PADA 8 Mei 1923 pemerintah kolonial menangkap Semaun, tokoh PKI, karena dituduh membuat onar Hindia Belanda. Ia memimpin pemogokan buruh kereta api di Semarang yang juga dilakukan oleh buruh kereta api di Surabaya. Pemogokan tersebut jadi alasan kuat bagi pemerintah kolonial untuk mengasingkan Semaun keluar dari Hindia Belanda.
Dengan menggunakan hak untuk mengusir orang yang dianggap berbahaya (exorbitante rechten), gubernur jenderal Hindia Belanda memerintahkan Semaun meninggalkan Hindia Belanda dan tiba di Belanda pada 23 September 1923. Menurut sejarawan Harry Poeze, tiga hari setelah kedatangannya di Amsterdam, sejumlah orang menyelenggarakan rapat penyambutan yang diadakan untuknya di gedung konser (concertgebouw) Amsterdam.
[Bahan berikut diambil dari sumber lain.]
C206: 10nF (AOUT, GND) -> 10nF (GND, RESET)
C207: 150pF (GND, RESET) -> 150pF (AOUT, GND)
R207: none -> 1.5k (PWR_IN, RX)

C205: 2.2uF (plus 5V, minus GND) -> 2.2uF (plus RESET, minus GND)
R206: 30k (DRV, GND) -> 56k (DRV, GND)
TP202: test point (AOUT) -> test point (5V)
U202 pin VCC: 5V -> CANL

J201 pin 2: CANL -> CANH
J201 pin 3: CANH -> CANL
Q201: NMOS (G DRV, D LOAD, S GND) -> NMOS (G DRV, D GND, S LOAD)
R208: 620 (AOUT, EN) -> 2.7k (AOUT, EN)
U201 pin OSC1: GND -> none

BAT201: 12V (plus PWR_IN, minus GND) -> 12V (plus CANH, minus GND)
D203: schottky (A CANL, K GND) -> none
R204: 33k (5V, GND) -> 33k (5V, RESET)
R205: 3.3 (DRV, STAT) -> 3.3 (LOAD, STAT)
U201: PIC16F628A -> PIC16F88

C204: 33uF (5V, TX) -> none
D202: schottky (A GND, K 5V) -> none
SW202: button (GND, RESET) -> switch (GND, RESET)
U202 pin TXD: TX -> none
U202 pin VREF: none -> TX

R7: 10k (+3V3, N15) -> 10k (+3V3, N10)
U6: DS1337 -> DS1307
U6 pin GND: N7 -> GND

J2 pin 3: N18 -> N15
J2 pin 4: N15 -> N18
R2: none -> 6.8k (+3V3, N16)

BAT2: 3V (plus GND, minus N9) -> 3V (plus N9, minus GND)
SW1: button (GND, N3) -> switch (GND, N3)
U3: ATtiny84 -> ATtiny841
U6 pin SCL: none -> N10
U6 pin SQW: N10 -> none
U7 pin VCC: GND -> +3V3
Selama dia berada di Eropa, Semaoen “memperlihatkan kegiatan yang luar biasa dan kegiatan itu diarahkan ke berbagai jurusan,” tulis Harry Poeze dalam bukunya, Di Negeri Penjajah: Orang Indonesia di Negeri Belanda 1600-1950.
Salah satu kegiatan Semaoen di Belanda adalah menjadi wakil PKI di Eropa, di mana dia berupaya mengampanyekan perjuangan kawan-kawannya di Indonesia melawan pemerintah kolonial dan juga memprogandakan perjuangannya di kalangan masyarakat Eropa. Semasa dia menetap di Amsterdam, Semaoen juga kerap berkomunikasi dengan Komintern, organisasi komunis internasional yang berpusat di Moskow.
Beberapa suratnya masih tersimpan di koleksi arsip Komintern yang tersimpan di International Institute for Social History, Amsterdam. Salah satu suratnya yang cukup menarik adalah penjelasannya kepada Komintern mengenai keadaan partainya di Jawa. Menurut Semaoen dalam surat bertanggal 28 Juli 1924 itu, sebagai partai yang masih muda, PKI banyak kehilangan kader terbaiknya akibat pengusiran dan pemenjaraan.
“...(sementara itu) banyak orang-orang terpelajar disogok oleh kaum imperialis dengan memberi mereka kedudukan yang berpenghasilan baik, ini menjadi penyebab kenapa butuh waktu terlalu lama untuk mendapatkan pemimpin baru yang baik,” tulis Semaoen kepada Departemen urusan Timur di Komintern.
Untuk mengatasi persoalan itu, pada 1922 Semaoen pernah mengupayakan untuk mengirim beberapa pemuda dari Jawa untuk pergi belajar ke sebuah unversitas di Moskow. Namun Semaoen kecewa karena dana untuk membiayai kuliah yang dikirim dari Komintern melalui seseorang di Belanda itu ternyata digunakan oleh beberapa “kamerad Belanda” untuk mengirim seorang anarko-sindikalis Belanda ke Jawa.
“Dana yang kami terima dari Anda (5000 gulden) yang dikirimkan lewat Belanda, digunakan oleh beberapa kamerad Belanda untuk mengirimkan seorang anarko-sindikalis Belanda ke Jawa dengan tujuan “mengatur” sarekat buruh kami,” ujar Semaoen dalam surat berbahasa Inggris itu.
Oleh karena itu, untuk mengatasi kekurangan kader dan pentingnya mendidik kader partai sebelum mereka dikirim ke Jawa, Semaoen mengajukan tiga usulan. Pertama, membawa beberapa mahasiswa dari berbagai universitas di Belanda untuk belajar di Moskow. Dengan catatan, pemilihan mahasiswa itu dilakukan secara selektif dan hati-hati. Kedua, mengirim para pelaut yang berasal dari Jawa yang berada di Belanda ke Moskow, dan ketiga, mengirim para buruh di Jawa, yang sudah bekerja aktif untuk partai, belajar ke Moskow.
Dalam suratnya, Semaoen mengusulkan untuk mengirim seorang mahasiswa di Belanda yang bernama Soemantri untuk belajar ke Moskow. Besar kemungkinan, Soemantri yang dimaksud oleh Semaoen itu adalah Iwa Koesoema Soemantri, ahli hukum lulusan Universiteit Leiden yang kelak menjadi rektor Universitas Padjadjaran, Bandung.